Но постепенно Рим становился могущественнее царей, с которыми он имел дело. Скоро послы сената начинают отдавать им приказания; обращение Попиллия с Антиохом — это лишь самый поразительный пример40. Полководцы и наместники не только управляют территориями размерами с царство, но и настаивают на своём превосходстве над величайшими монархами; Персей должен был переправиться через реку, чтобы встретиться с Марцием Филиппом, а не наоборот41. Каким образом впечатлительные римские нобили приобрели такую уверенность в себе? Представляется, дело не только в том, что они, подобно Руссо, верили в высшую республиканскую свободу и доблесть, не только в том, что они подчёркивали могущество и величие Римского государства, давшего им поручение, но ещё и в том, что среди них стали развиваться представления о том, что сами они равны царям или в каком-то смысле являются царями.
3. Эквиваленты царской власти.
Некоторые избранные семьи даже могли притязать на царское происхождение — конечно, римское, если только Юлии уже не утверждали, что их предок Асканий был царём латинов42. Насколько мы можем судить, поэты и историки II в. изображали всех римских царей, кроме Тарквиния Гордого, в благоприятном свете43. Большинство из них считалось основателями (εὑρεταί) уважаемых учреждений.

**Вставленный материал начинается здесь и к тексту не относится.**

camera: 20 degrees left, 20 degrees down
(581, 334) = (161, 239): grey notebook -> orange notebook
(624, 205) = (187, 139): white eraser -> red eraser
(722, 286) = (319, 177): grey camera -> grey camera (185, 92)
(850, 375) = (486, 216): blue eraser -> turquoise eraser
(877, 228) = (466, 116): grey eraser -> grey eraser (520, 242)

Энний описывает скорбь после смерти Ромула (хотя Цицерон отмечает, что его ценили скорее как основателя, чем как царя)44; Пизон с.153 даже сделал его примером древней умеренности45. Нума для всех был воплощением мира и благочестия: в нём нет ничего «плотоядного» (σαρκοφάγον). Энний пишет о «добром Анке» (bonus Ancus)46; Сервий Туллий был демократическим монархом, подобным Тесею: даже в «Бруте» Акция говорится о Tullius qui libertatem populo stabiliverat[14]47. (Следует отметить в скобках, что не все враждебные Риму цари изображены в неблагоприятном свете; традиция, вероятно, была благожелательна к царю Порсенне48 и несомненно — к царю Пирру49).

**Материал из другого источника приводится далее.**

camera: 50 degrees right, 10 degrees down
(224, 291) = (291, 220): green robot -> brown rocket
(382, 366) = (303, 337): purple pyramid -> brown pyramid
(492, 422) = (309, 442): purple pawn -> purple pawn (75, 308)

Именно в середине II в. появляются Марции Рексы, когномен которых, вероятно, гордо прославлял, как предполагают античные источники, происхождение от Анка Марция, на которое позднее они несомненно притязали (а следовательно, и происхождение от Нумы, так как Анк считался сыном его дочери)50. Вероятно, в начале II в., когда Эмилии приобрели наибольшее влияние, они добивались или добились признания своего происхождения от Мамерка Эмила, сына Нумы (который, будто бы, был назван в честь сына Пифагора, так что эта история, вероятно старше I в. до н. э., когда здесь была выявлена хронологическая путаница)51. Историк Гней Геллий ближе к концу столетия утверждал, что у Нумы не было сыновей и таким образом, вероятно, пытался опровергнуть притязания Помпониев, Пинариев и Кальпурниев на происхождение от этого царя52. С начала I в. большинство этих генеалогий отображаются в монетной чеканке53. Другие семьи не сумели изобрести себе происхождение от царя54, им пришлось довольствоваться происхождением от близкого помощника царя. Так, Гостилии связывали себя с Гостием, правой рукой Ромула55. Следует также отметить, что, хотя Марции Филиппы вряд ли претендовали на кровное родство с царским домом Македонии, однако, видимо, использовали свой когномен для установления хорошо засвидетельствованной дружбы и гостеприимства (amicitia hospitiumque) с Филиппом V (Liv. XLII. 38. 8—
Но не обязательно было принадлежать к одному из этих семейств, чтобы считать себя равным царям. Мы видели, что в греческой теории консулы были уподоблены царям, и, по всей вероятности, они действительно унаследовали некоторые полномочия и инсигнии непосредственно у римских царей, хотя, увы, невозможно сказать, когда идея о принадлежащей им царской власти (potestas regia) стала у историков и антикваров осознанной и постоянной57. Однако представление о том, что за смертью римского царя следовало междуцарствие (предполагающее, что следующего царя необходимо было каким-то образом избрать и что здесь есть некая связь с консулами, ибо в случае смерти обоих консулов тоже наступало междуцарствие), присутствует во фрагменте 1 «Великих анналов», хотя они, возможно, составлены не ранее конца с.154 II в.; и высказывалось мнение, что Полибий тоже упоминал междуцарствия в своей «Археологии»: Уолбэнк считает, что они необходимы для его хронологии, а Тегер — для его политической мысли58. Я бы сказала, что очень трудно было бы не установить историческую связь между царями и консулами, и подозреваю, что римляне знали о ней всегда.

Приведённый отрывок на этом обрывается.